Looking East & Global South
As a people surrounded on many levels in their territorial scales, and in addition to the unsuccessful domination of north Atlantic geopolitics of their betrayals; Kurds of every country should tactical commence further exploration of the contours of the emerging geopolitical reconfiguration. This new reconfiguration is gradually enhancing and elevating capitals in the East and in the Global South. The fossilised and inflexible betraying policy of the West will not be productive or generate positive results for Kurds.

The chances of a minority group to hold power in the region similar to Syria is slim and may not be repeated. Bahrain is hanging on but only for a short time, less than a generation at most.
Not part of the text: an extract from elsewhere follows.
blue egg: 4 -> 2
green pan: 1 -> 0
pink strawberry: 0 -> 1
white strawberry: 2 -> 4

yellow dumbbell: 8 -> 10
The main reason for positing the view of looking East stems from the fact various players in the region who are equally big crude suppliers are increasingly making their profit off high demand and purchases from India and China.  These capitals may never initially be amenable but will be open to receive entreaties.
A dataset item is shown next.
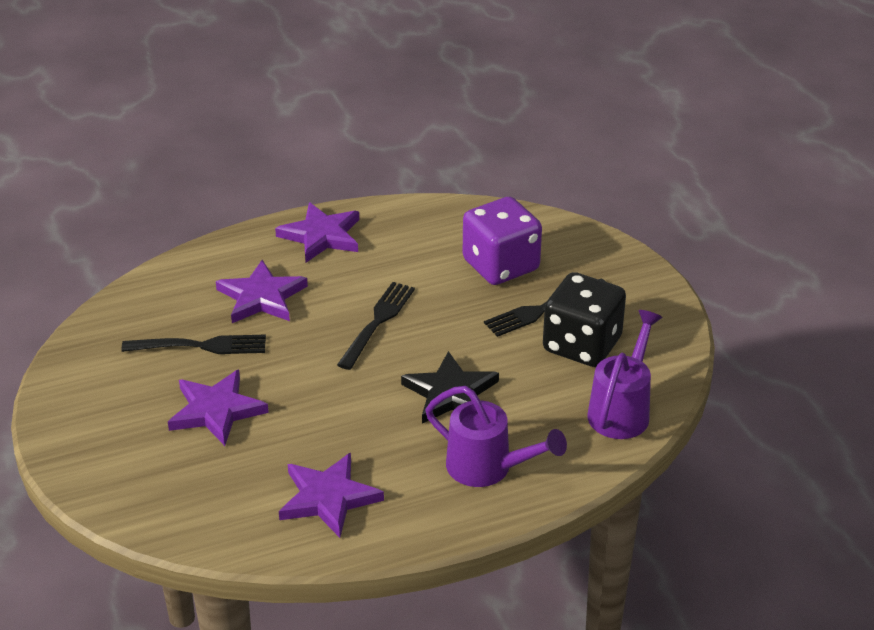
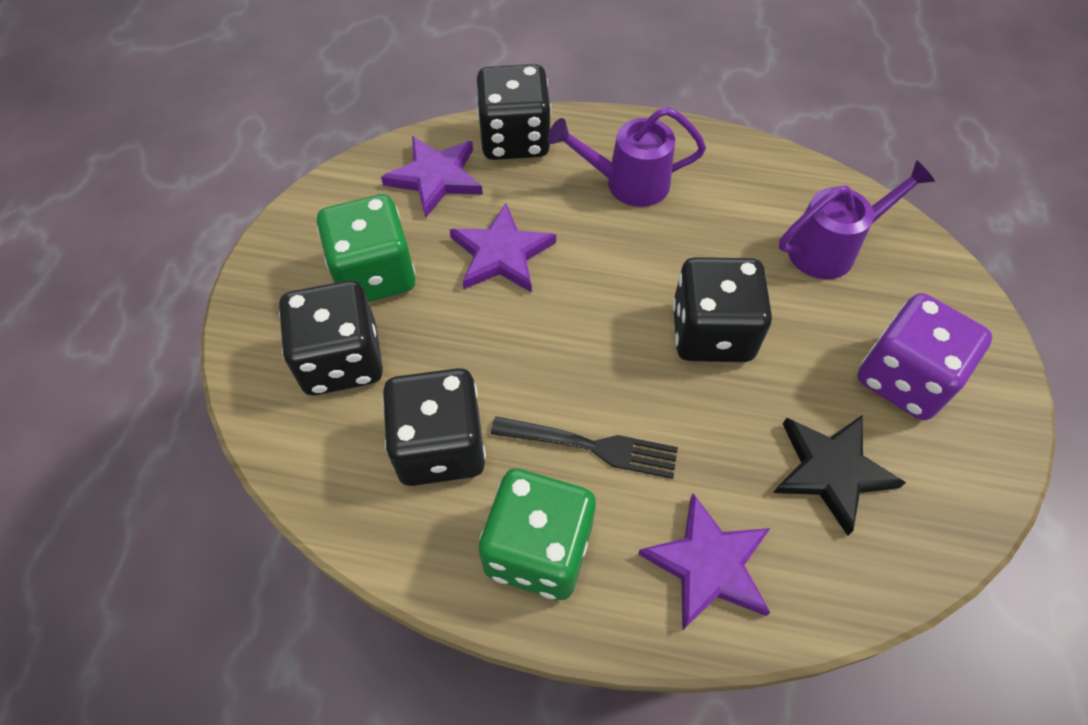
black dice: 1 -> 4
black fork: 3 -> 1
green dice: 0 -> 2
purple star: 4 -> 3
Maintaining a viable relationship with Global South capitals and Moscow without suspicion with home governments will encourage new confidence for future generation of Kurdish leader in a renewed internationalisation of the Kurdish question. One of the main problems for Kurds in the Atlantist perspective is the clear choice in a binary of interest of which Kurdish question is relegated as an internal affairs matter.  With the strategic objective of having unfettered access to crude oil in return for non-interference on suppliers domestic affair; the Kurds of Iraq, Turkey, Iran and Syria in descending order were freed from comprehensively addressing the questions.
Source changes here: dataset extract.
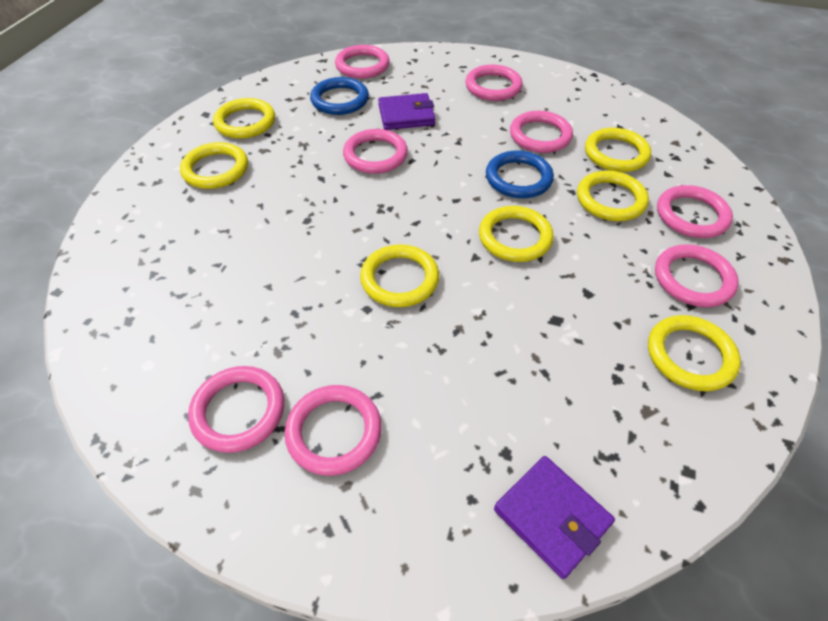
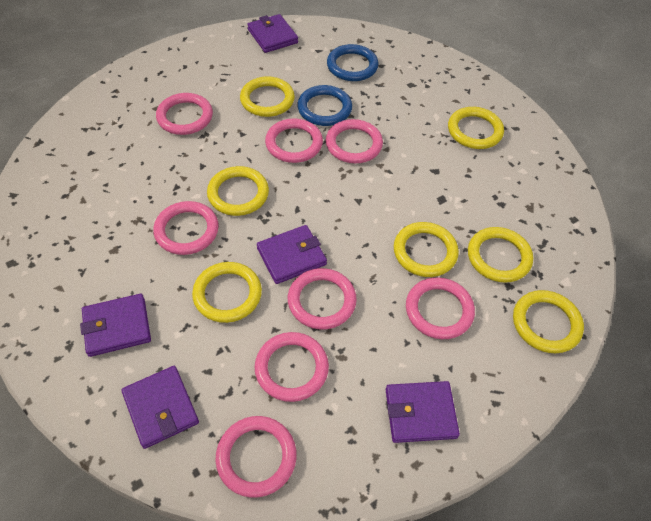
purple wallet: 2 -> 5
Beijing, Delhi, Brasilia and Moscow are rising in profile. This is amplified by the continued US aggression towards their strategic and core national interests. While the US will not collapse in one day, her prowess is in decline on many fronts. While the difficulty of such interaction cannot be dismissed, strategic interests and pressure from the named capitals may be the catalyst for Kurds in every country to maximise their self-determination to a higher extent.